Reflecting on this thread, I’m realizing I put a lot of these kind of
things into application.rb. Maybe I should think about how to make
them into objects in a service layer, but presently they’re doing
fine where they are: split out from the controller, and independently
testable. hmm…

On 21 Oct 2008, at 22:13, Stephen E. wrote:

  • it is pretty much a service layer sat between controllers and
    more about the view than the model.
    Right on - that was going to be my response too. Martin F.
    actually retired the ‘Model View Presenter’ pattern precisely because
    of this confusion.[1]

If we say that a Controller should be responsible for handling HTTP
requests, and co-ordinating the appropriate (persistence /
presentation / etc) work, that seems like enough responsibility.

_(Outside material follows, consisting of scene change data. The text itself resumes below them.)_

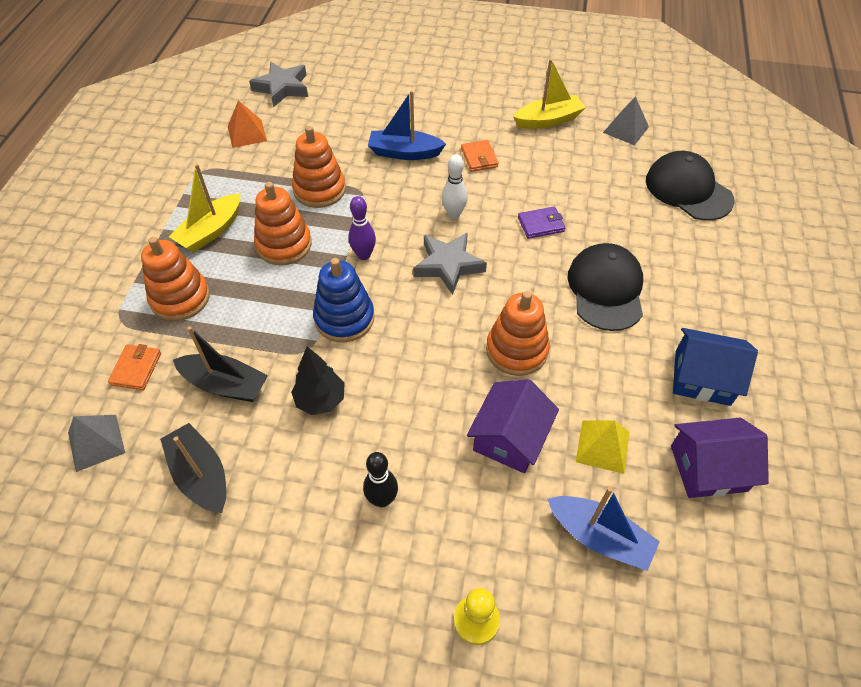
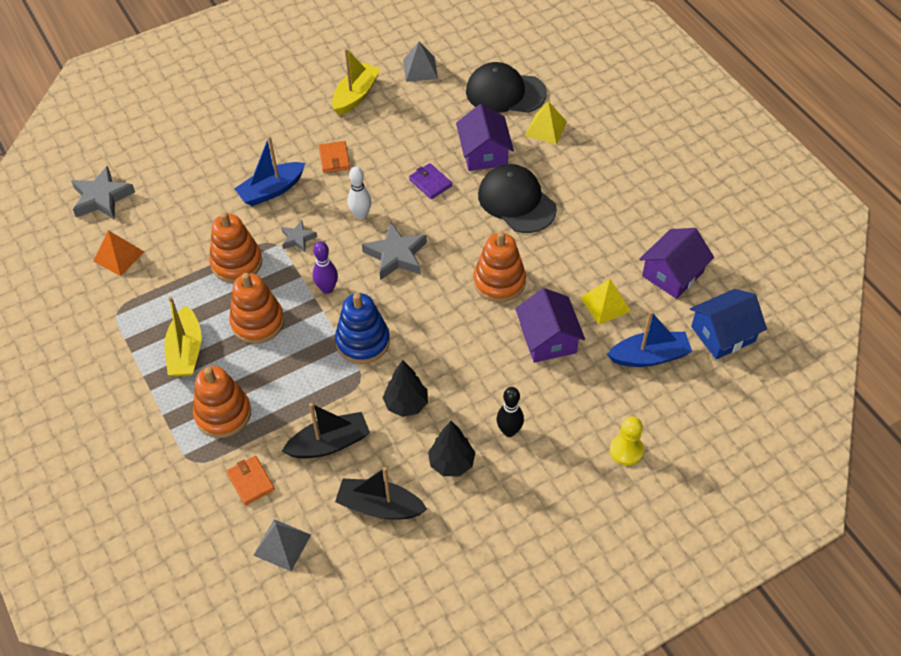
camera: 40 degrees left, 0 degrees up
(300, 487) = (451, 463): none -> black tree
(384, 201) = (298, 239): none -> grey star
(479, 158) = (334, 158): orange wallet -> orange wallet turned 45 degrees clockwise
(541, 224) = (430, 183): purple wallet -> purple wallet turned 75 degrees counterclockwise
(616, 229) = (484, 153): none -> purple house
(699, 242) = (545, 128): none -> yellow pyramid
(702, 378) = (624, 221): blue house -> blue house (723, 334)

If we assume that the work to be done against the database or other
sub-systems is non-trivial, then we should not directly call the
persistence layer (= Models in Railsspeak) from the Controller, but
delegate that to another class. It seems like Service is a much more
appropriate name than Presenter here, since this work nothing to do
with presentation. I buy the thing about conductors, and I like the
new-bamboo guys, but I do wonder whether there’s some wheel
reinvention going on there.

If we also assume that the data to be presented is non-trivial,
composed of data from multiple database tables, then we need some
object to model the data in this presentation domain. I think this is
where Presenter comes in, although I’m still not sure this is really
an appropriate name. This class can be facade over the various
persistence-layer objects needed for the specific presentation task.

On another project, in another language, in a galaxy far, far, away,
we sprouted a whole layer of POCO presenation ‘models’ like this, and
it felt like such a relief once we’d broken out this extra layer.

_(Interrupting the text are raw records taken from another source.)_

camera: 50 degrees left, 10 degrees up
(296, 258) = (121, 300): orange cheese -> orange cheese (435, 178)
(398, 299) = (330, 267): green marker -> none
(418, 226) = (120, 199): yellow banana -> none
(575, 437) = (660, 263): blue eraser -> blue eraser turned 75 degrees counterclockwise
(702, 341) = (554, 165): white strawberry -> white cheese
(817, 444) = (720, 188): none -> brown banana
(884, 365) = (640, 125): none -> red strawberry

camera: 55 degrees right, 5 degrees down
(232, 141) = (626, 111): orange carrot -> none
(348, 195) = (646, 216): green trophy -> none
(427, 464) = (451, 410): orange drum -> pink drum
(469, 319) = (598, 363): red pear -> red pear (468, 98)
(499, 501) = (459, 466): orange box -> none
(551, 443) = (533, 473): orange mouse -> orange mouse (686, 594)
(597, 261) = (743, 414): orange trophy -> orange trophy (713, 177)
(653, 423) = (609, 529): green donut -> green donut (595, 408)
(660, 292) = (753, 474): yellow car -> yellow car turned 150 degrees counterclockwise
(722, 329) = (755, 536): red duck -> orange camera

Does this make sense to anyone else?

cheers,
Matt

[1]Retirement note for Model View Presenter Pattern

Jonathan L. [email protected] writes:

things into application.rb. Maybe I should think about how to make
them into objects in a service layer, but presently they’re doing
fine where they are: split out from the controller, and independently
testable. hmm…

Okay, but I just want to restate that you usually don’t need that extra
layer. Like I said, I’ve done that maybe four or five times over the
past three years. Basically, if it seems to fit okay in the controller,
there’s no need to create a service layer. It’s really only when the
controller stuff gets awkward to test.